14 Comments on “Bjorn’s Corner: Sustainable Air Transport. Part 42. eVTOL range.

  1. Bjorn, fr.k’n 50NM. The sobering results of real world technology & requirements.

    Still there’s tons of awesome videoclips, start-ups and visionaries, that will convince investors that breakthroughs, game changers and rapid evolving technology is there, to disrupt public transport moving forward.

    While independents experts like Bjorn zip their tea, sigh, look out of the window.. Never let reality get in the way of great marketing campaign!

    The (only) positive that I see, is that, bottom line, a lot of “dumb” capital is being invested in pushing energy technology, engineering, brains, that will benefit other future electrical applications and aeronautical developments.

  2. 50nm is almost 100km so it has a market in cities to airports especially with the airport on the other side of the river and massive traffic jams. In cities close to the ocean and high rise buildings interrupted with wide streets and rivers the wind conditions can cause quite bumpy rides in small UAM’s with sizeable wings. Hence they will pretty quick require advanced fly by wire systems, it might be easier with pure shorter range octacopters without wings giving rides like in a R22. Still I think it will be big business for FBW companies.

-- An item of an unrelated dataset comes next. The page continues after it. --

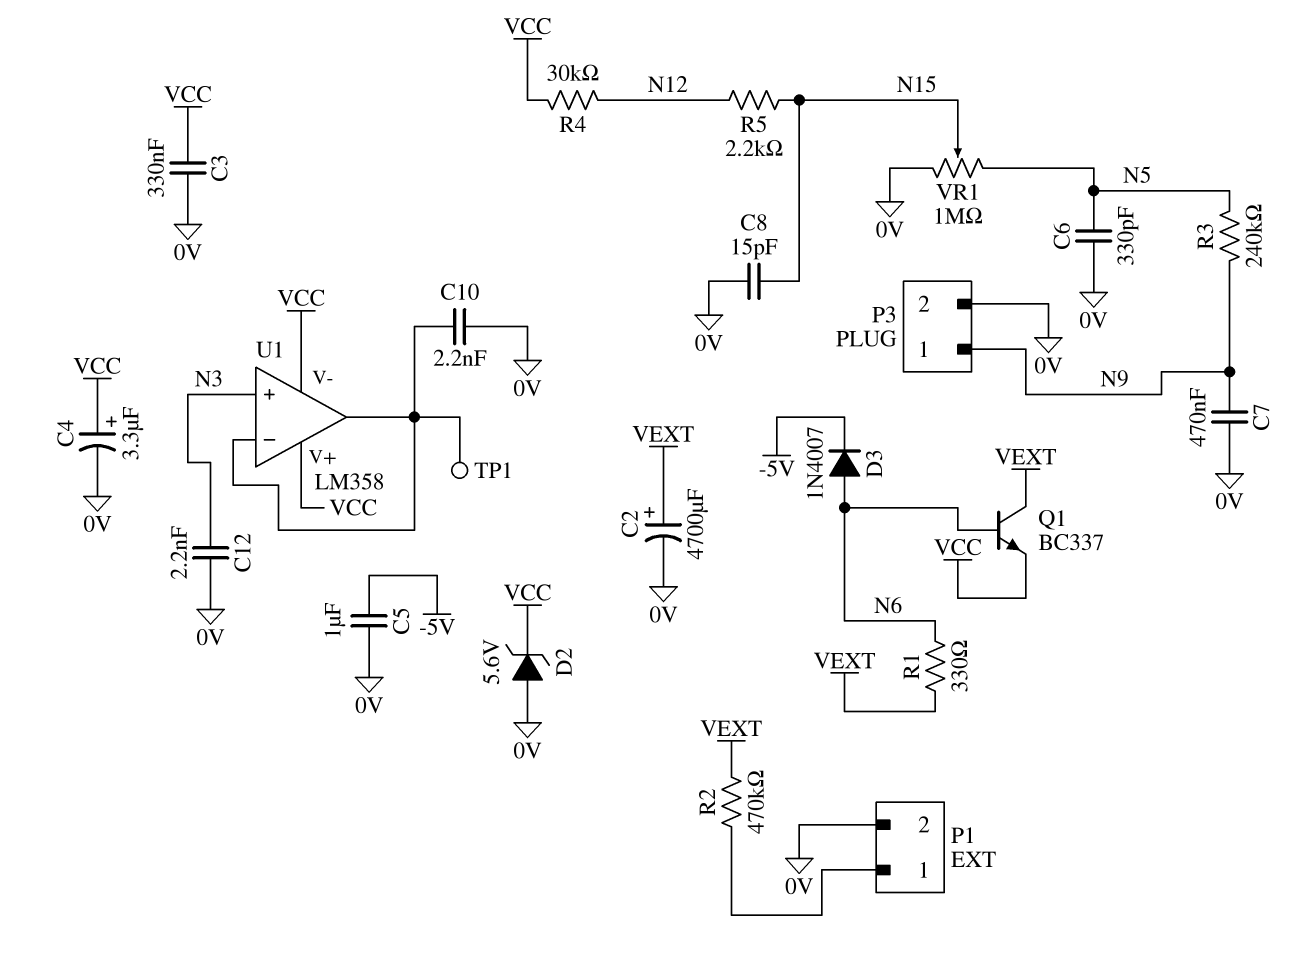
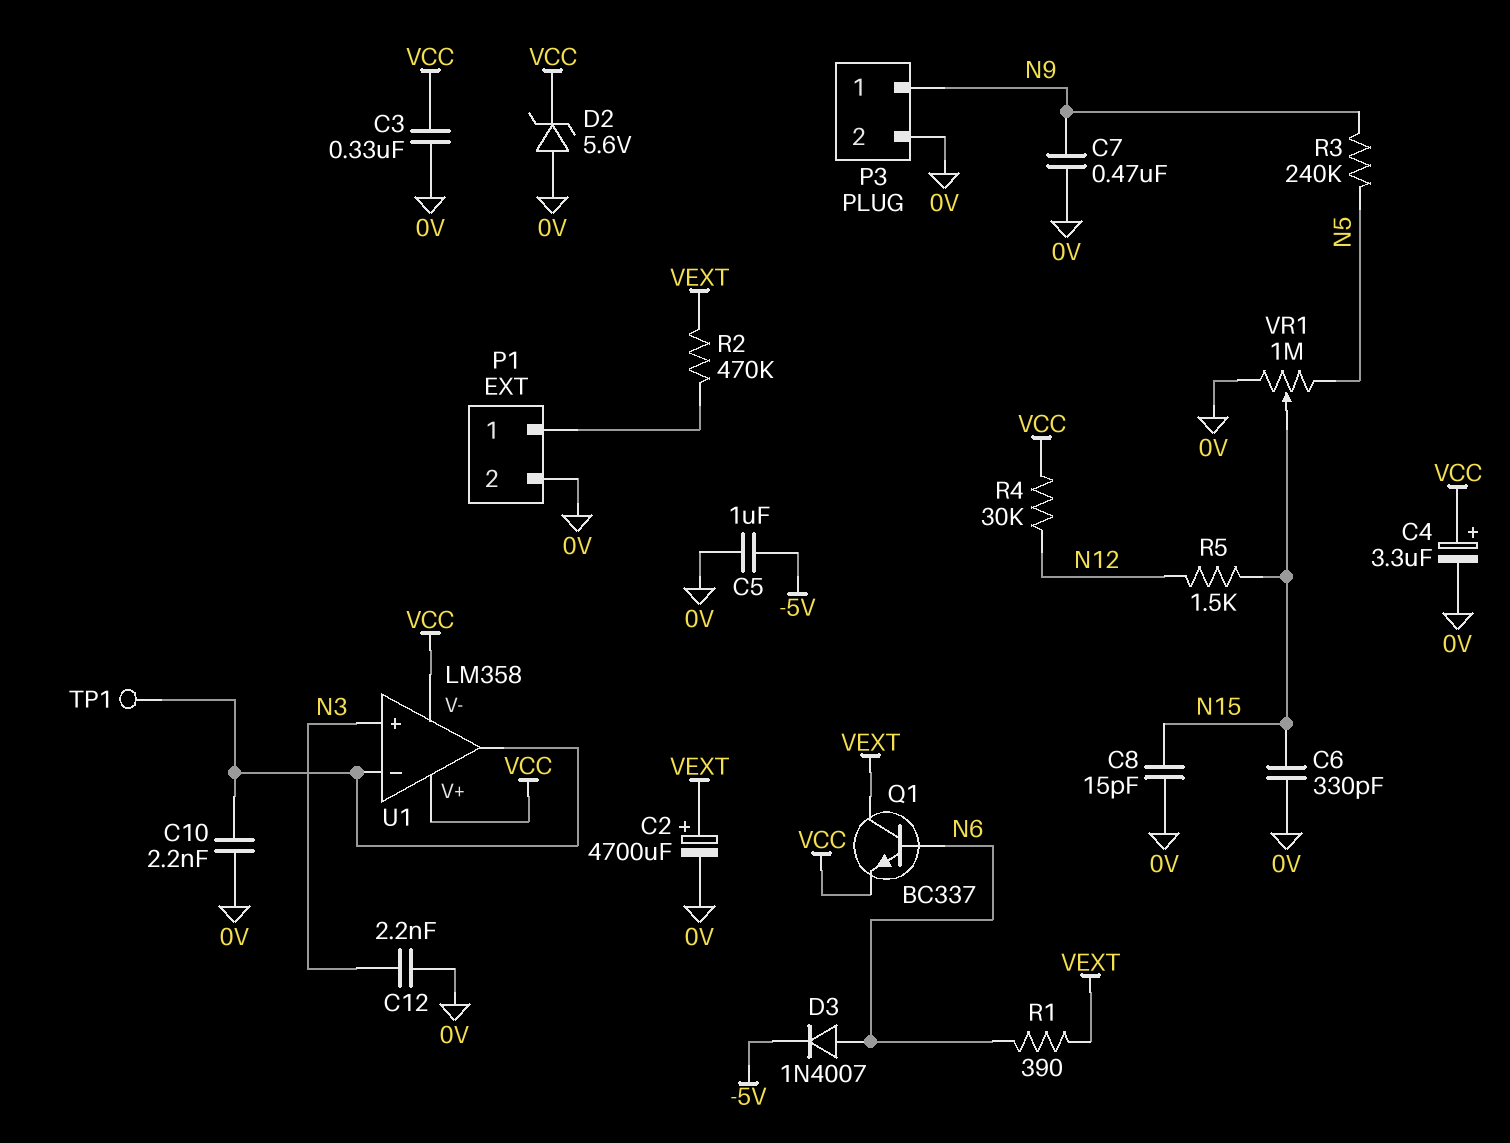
C6: 330pF (0V, N5) -> 330pF (0V, N15)
R1: 330 (N6, VEXT) -> 390 (N6, VEXT)
R5: 2.2k (N12, N15) -> 1.5k (N12, N15)

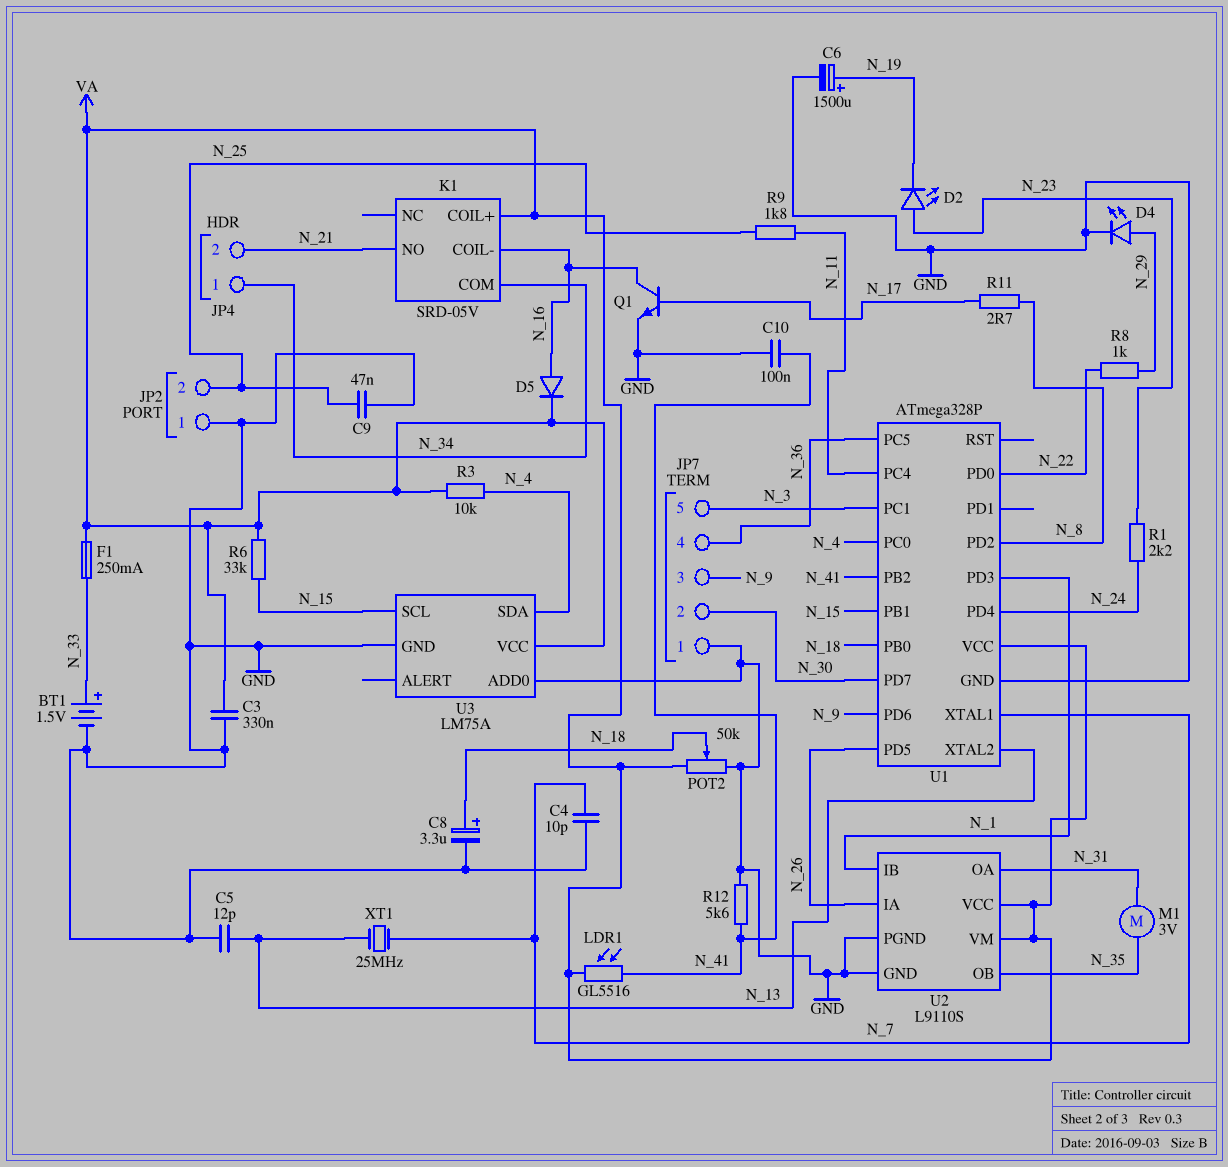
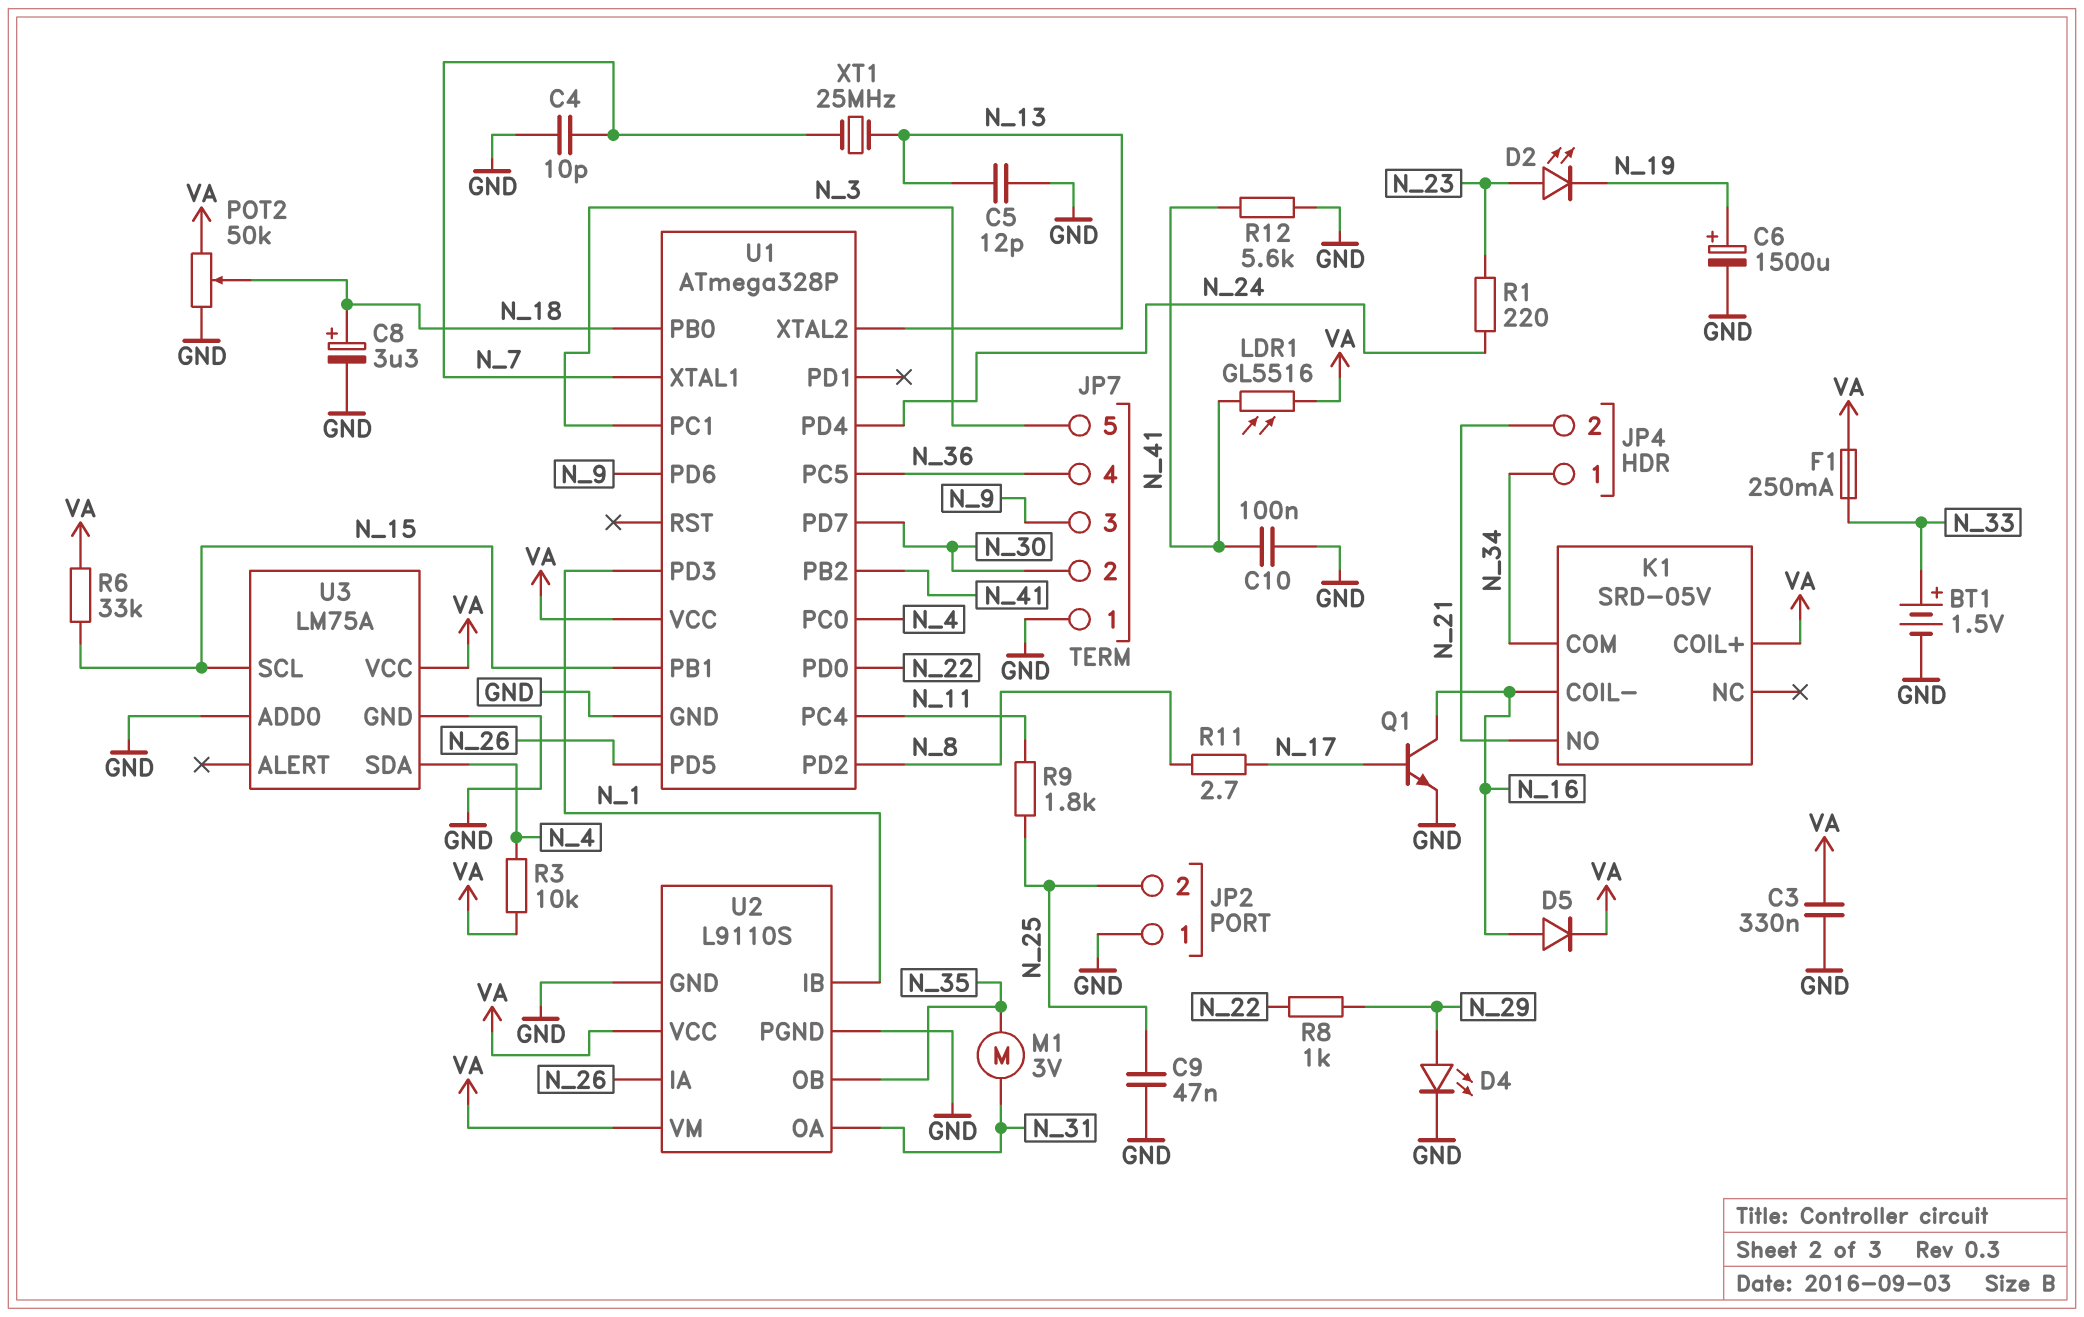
R1: 2.2k (N_23, N_24) -> 220 (N_23, N_24)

  3. Interesting – I think you get quite a large increase in range for (relatively) small increase in battery density – if you can get the system battery to 250kWhr/kg, you end up with about 175kWhr battery (144 x 250/206), or 31kWhr more – that would take your cruise power from 12kWhr to 42kWhr or 3.5x
    Given about half the total distance is cruise in your graph, or 25nm, that would boost the range to about 112.5miles.
    Lets assume some other stuff goes up too, but 250kWhr/kg would probably double the range for a 21% increase in battery density. (I think)

    • The cruise distance is 8nm, so an increase to 250Wh/kg increases the range from 53nm to 70nm. Observe that the energy density with a battery you can build into your prototype for flights in 2023 has a system energy density of 167Wh/kg. I projected this can increase to 206Wh/kg by 2025-2028. We will probably have to wait until the end decade before we see 250Wh/kg battery system density.

      The major problem is, this is for VFR conditions. IFR reserves will be the real problem, to discuss next week.

      • Oops – my engineering professors would be horrified (but it was 35 years ago)

  4. This paper from MIT Technology Review comes to same conclusions for the winged types
    https://www-technologyreview-com.cdn.ampproject.org/c/s/www.technologyreview.com/2022/08/17/1058013/electric-planes-taking-off-challenges/amp/

    “That reserve requirement is ultimately the killer,” says Andreas Schafer, director of the air transportation systems lab at University College London.
    ‘When you take all that into account, the usable range of a 19-seat plane goes from about 160 miles to about 30 miles. For a larger aircraft like the 100-seat planes that Wright is building, it’s less than six miles. ”

    Theres also the problem of using green energy to make green energy. You lose there as well

    • Massive, affordable, reliable green energy sources. They aren’t there & won’t be there for a long time, even we keep pushing billions into it. Just a detail I guess. https://ourworldindata.org/energy-mix

      Don’t tell anyone, you don’t want to look like a naysayer, pessimist, bad for your career. Just -Like- everything.

      • Glad to live in Quebec where the electricity comes from only one suplier:Hydro-Quebec.